Networking how-to: empty your cup
Every so often after I have given a motivational keynote speech or seminar, a person will comment:
“I’ve heard that all before. I know that. You didn’t teach me anything new.”
Sometimes they will say it in person, to my face; other times they will share this feedback in post-event surveys, where their anonymity is ensured.
I feel badly for these select individuals as it appears that they don’t have any room for new insight, learning or experience. There is no more space for anything in fact, new or old. Their cup is full and therefore their growth is limited.

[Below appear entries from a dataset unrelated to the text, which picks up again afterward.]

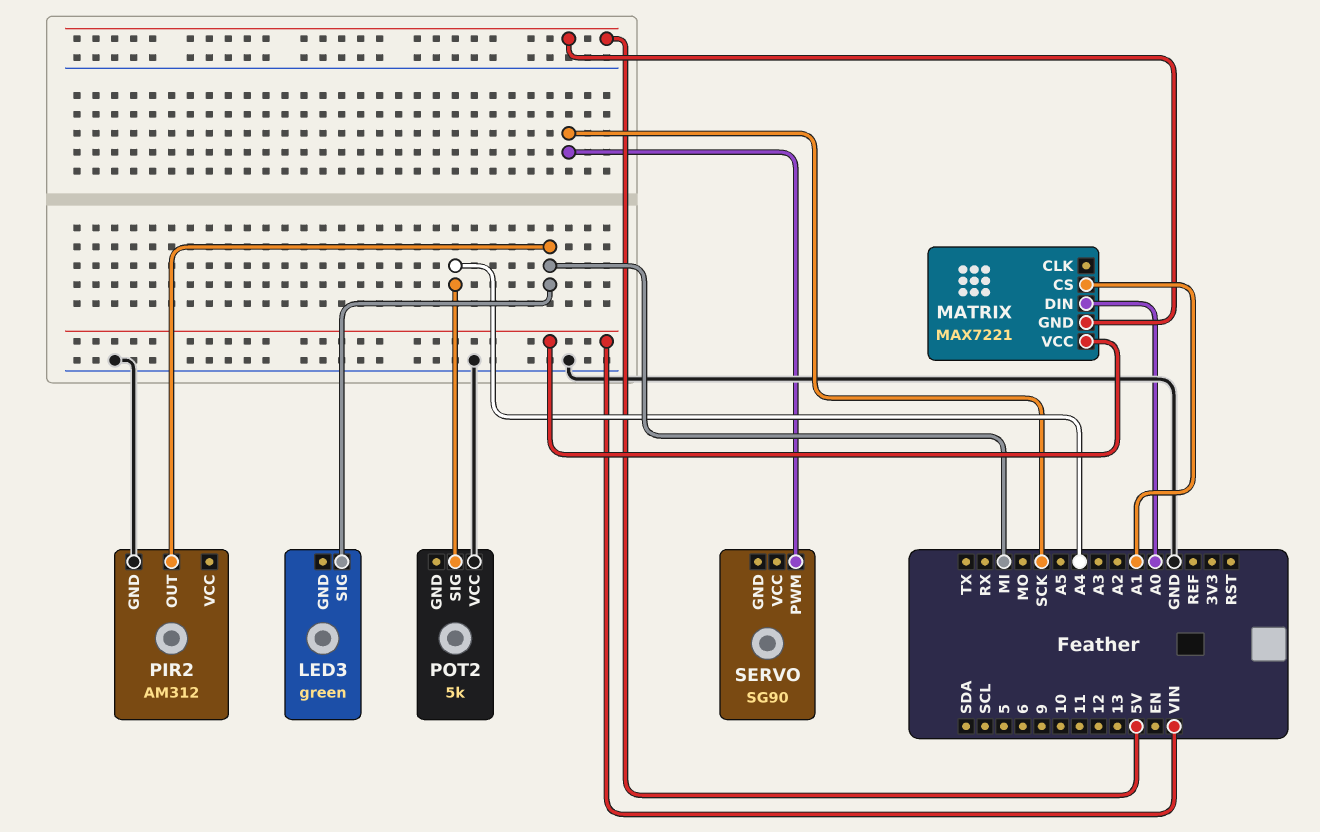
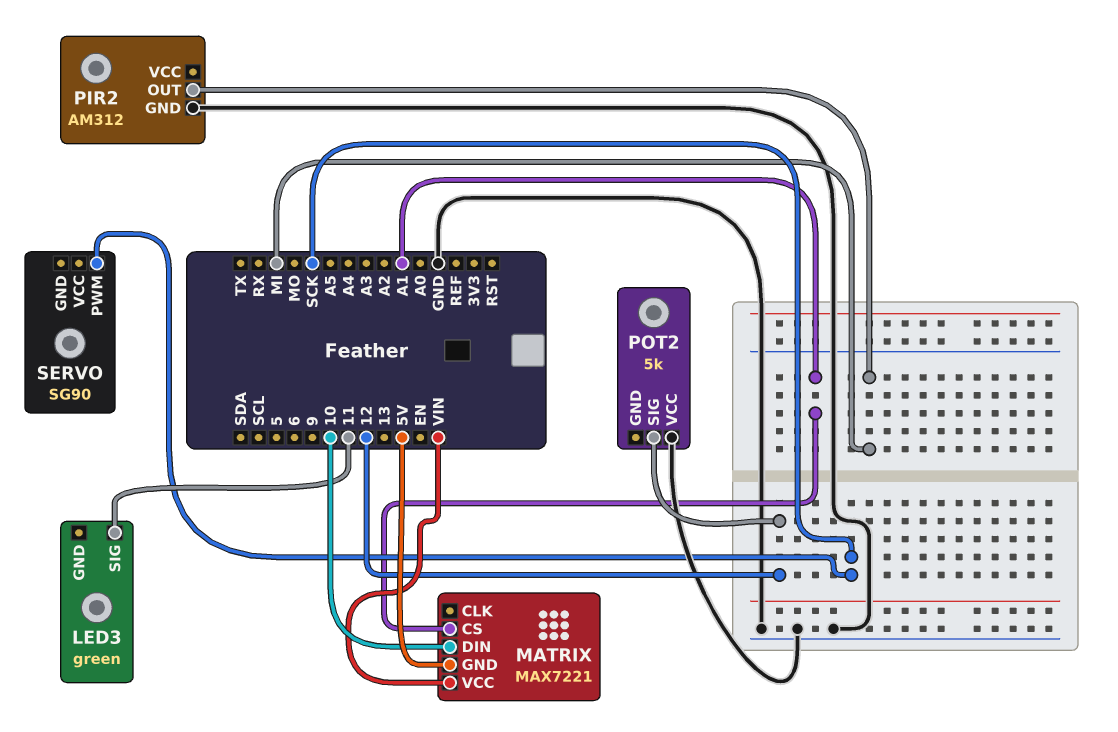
LED3 pin SIG: MI -> 11
MATRIX pin DIN: A0 -> 10
POT2 pin SIG: A4 -> 12

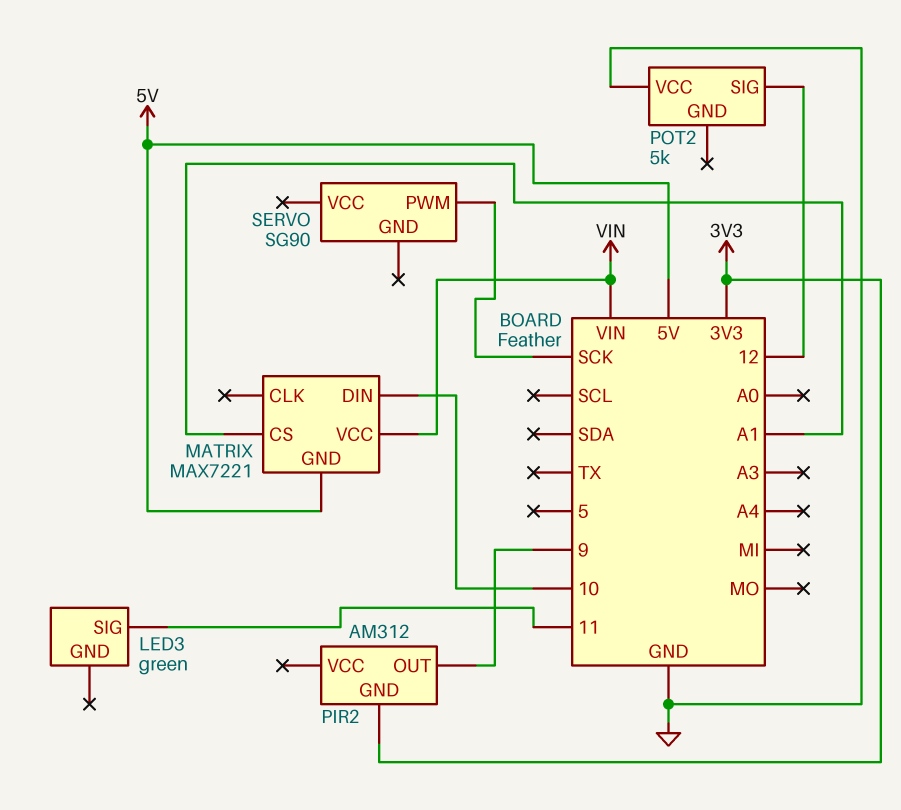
PIR2 pin GND: GND -> 3V3
PIR2 pin OUT: MI -> 9

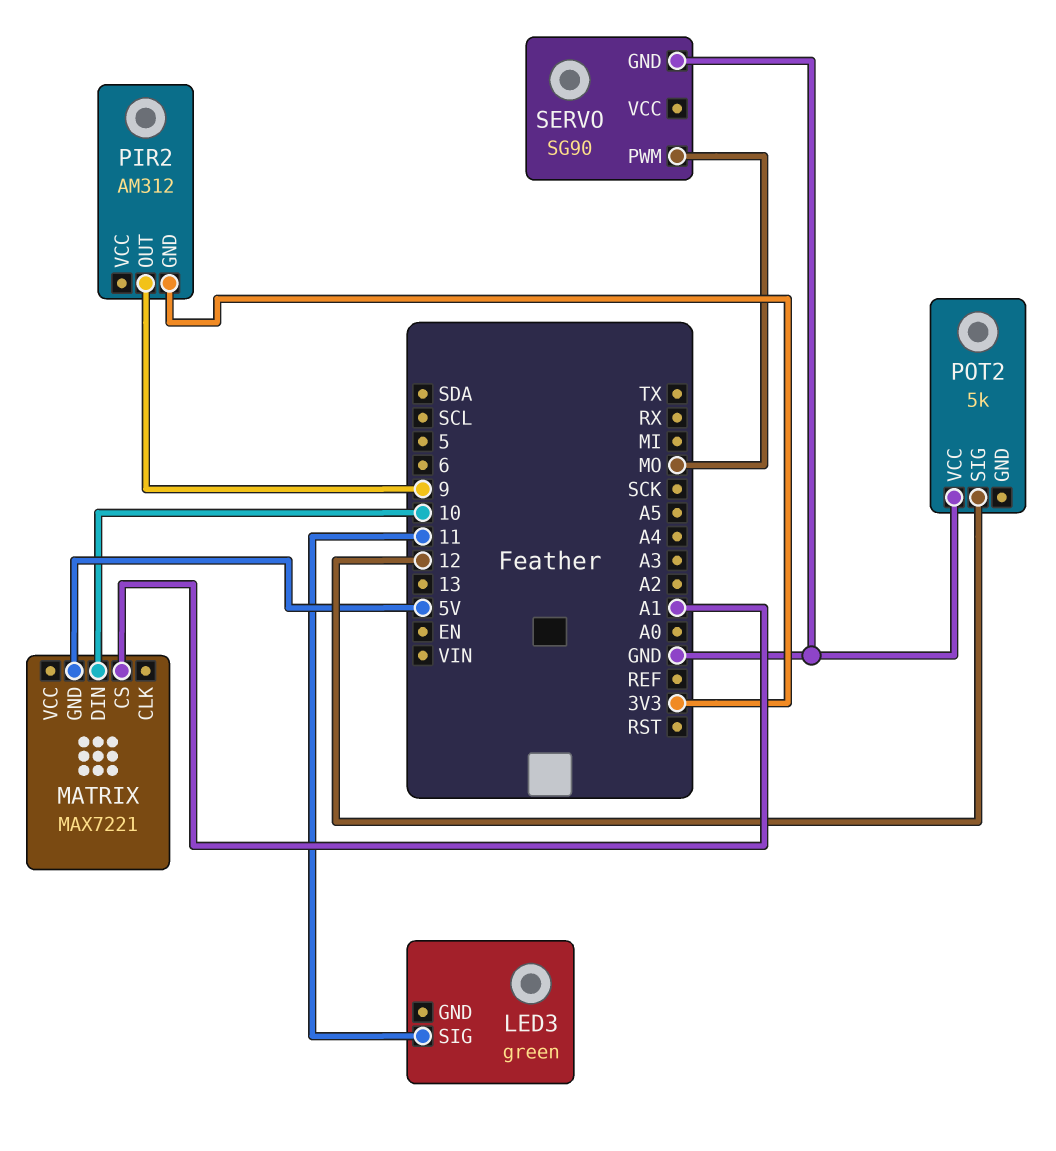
MATRIX pin VCC: VIN -> none
SERVO pin GND: none -> GND
SERVO pin PWM: SCK -> MO

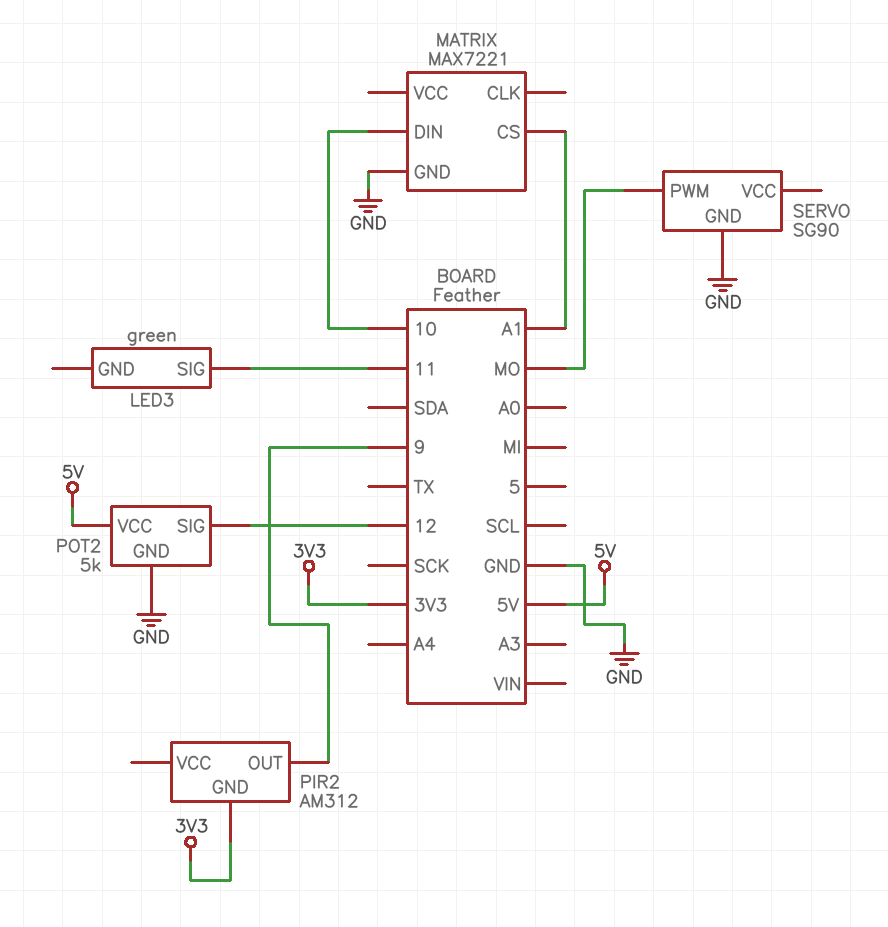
MATRIX pin GND: 5V -> GND
POT2 pin GND: none -> GND
POT2 pin VCC: GND -> 5V

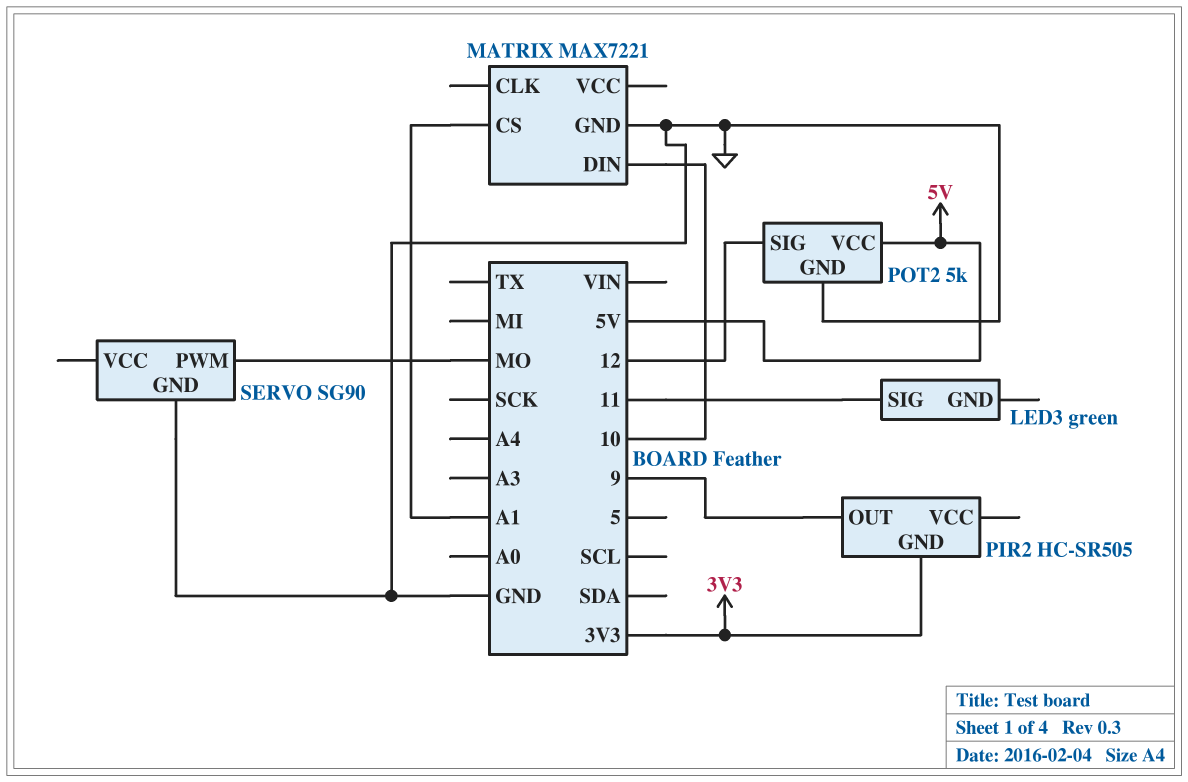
PIR2: AM312 -> HC-SR505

“Empty Your Cup” is a fundamental life concept and it also is a central theme in the martial arts. The premise is that if one’s cup is full of preconceptions and prejudices, there isn’t any more room for new learning, knowledge, or experiences .

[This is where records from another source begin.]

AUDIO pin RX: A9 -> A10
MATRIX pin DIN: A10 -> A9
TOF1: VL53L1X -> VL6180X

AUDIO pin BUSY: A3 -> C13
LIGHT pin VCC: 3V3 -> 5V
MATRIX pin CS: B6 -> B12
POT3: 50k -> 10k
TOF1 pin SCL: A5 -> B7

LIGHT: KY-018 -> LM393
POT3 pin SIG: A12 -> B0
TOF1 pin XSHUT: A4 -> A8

In this video clip from the movie The Forbidden Kingdom, the character, Lu Yuan (played by Jackie Chan), imparts this wisdom somewhat poignantly to the student Jason Tripitikas (played by Michael Angarano).
Young people get bored easily
When I was training in the art of Tae Kwon Do, I would see this kind of impatience in teenagers. They frequently got bored when lessons were repeated or if the action wasn’t exciting enough. They would first check out mentally, then emotionally, and then they would stop coming altogether. Their cup was full; they became disinterested; sticking around wasn’t worth their time. Information and experience just poured over and could not be captured. They stopped learning.
Adults check out too
You might jump to the conclusion that this is a matter of immaturity on the part of young people, or a natural urge to dabble and experiment in lots of things. You could also say that there is a need for age-appropriate, engaging curriculum.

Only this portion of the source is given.